Leaving the world a safer place than when you got it

Matthew Hoy
By Matthew Hoy on October 16, 2002

The New York Times is reporting that the North Koreans have told U.S. officials that they have a nuclear weapon.

Confronted by new American intelligence, North Korea has admitted that it has been conducting a major clandestine nuclear-weapons development program for the past several years, the Bush administration said tonight. Officials added that North Korea had also informed them that it was terminating a 1994 agreement with the United States to freeze all of its nuclear activity.

North Korea's surprise revelation came 12 days ago in Pyongyang, the North Korean capital, after a senior American diplomat confronted his North Korean counterparts with American intelligence data suggesting a secret project was under way. At first, the North Korean officials denied the allegation, according to an American official who was present.

The next day they acknowledged the nuclear program and according to one American official, said "they have more powerful things as well." American officials have interpreted that cryptic comment as an acknowledgment that North Korea possesses other weapons of mass destruction.

This is trouble, because North Korean dictator Kim Jong Il is not the most mentally stable of ruthless, murderous despots.

Besides the 1994 agreement with the United States, the revelation also means that North Korea has violated the Nuclear Non-Proliferation Treaty and a joint declaration with the South Korean government to keep the peninsula "nuclear-free."

We may be looking head-on at a second Korean War. It's one that we can win, but much of South Korea would likely be in ruins before enough of North Korea's war machine could be destroyed.
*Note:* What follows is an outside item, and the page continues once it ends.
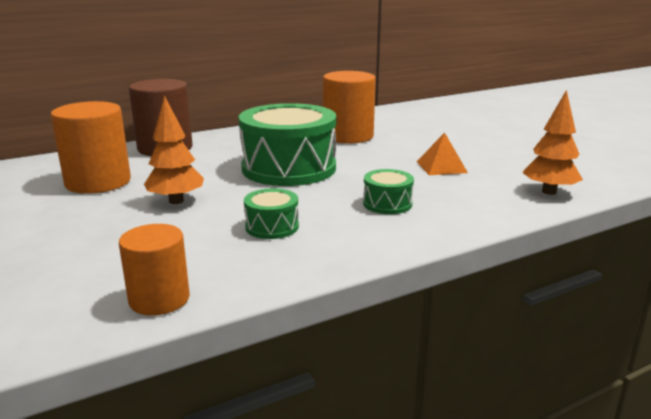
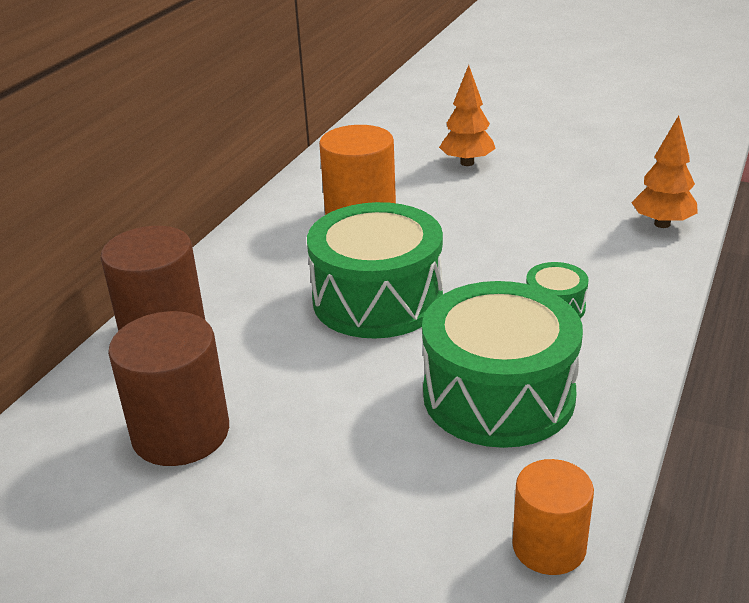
camera: 35 degrees left, 10 degrees up
(98, 182) = (181, 433): orange cylinder -> brown cylinder
(176, 201) = (336, 412): orange tree -> orange tree (467, 163)
(272, 227) = (498, 395): green drum -> green drum, size x2.23
(441, 167) = (527, 228): orange pyramid -> none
While North Korean may not actually use the nuclear weapon -- it's existence certainly puts them in a position to demand money from the rest of the world to prop up that distressingly poor government: "Give us food and money (that we could have been spending on food to feed our people, but instead spent on nuclear and missile technology) or we drop the bomb on Seoul. Or, alternatively, we could sell it, along with some of our missile technology to our friend Iran."

North Korea's admission should also shine a light on those who counsel waiting on taking out Saddam. How much worse would it be if it was Saddam making this announcement?

Getting back to the point of the lead-in above; who do we have to thank for that 1994 agreement with North Korea that looks now like it could've been better used as toilet paper?

Well, that's in the Times' story too.

North Korea conducted an aggressive nuclear weapons program in the 1980's and 1990's that resulted in a major confrontation with the Clinton administration in 1994. Officials who served at the time said they feared the dispute could veer into war. At one point in 1994, President Bill Clinton ordered Stealth bombers and other forces into South Korea.

But a deal was struck, partly with the intervention of former President Jimmy Carter. The result was a 1994 agreement under which North Korea committed to halting its nuclear work, and the United States, Japan and South Korea, among others, agreed to provide the country with proliferation-resistant nuclear reactors to produce electric power.

Kim Jong Il now has a nuclear bomb and who do we have to thank for it? Jimmy Carter.

With apologies to James Taranto... Jimmy Carter won the Nobel Peace Prize in 2002.

Now, we never actually provided North Korea with the proliferation-resistant nuclear reactors -- because they never allowed inspectors the free reign they needed to make sure that North Korea's nuclear program wasn't continuing. It turns out now that they were right, but if this is how Clinton "aggressively" handled the crisis, I'd hate to see what we'd be facing today if he'd done nothing.

*UPDATE* One of the readers over at littlegreenfootballs.com created this page with links to various factsheets on North Korea.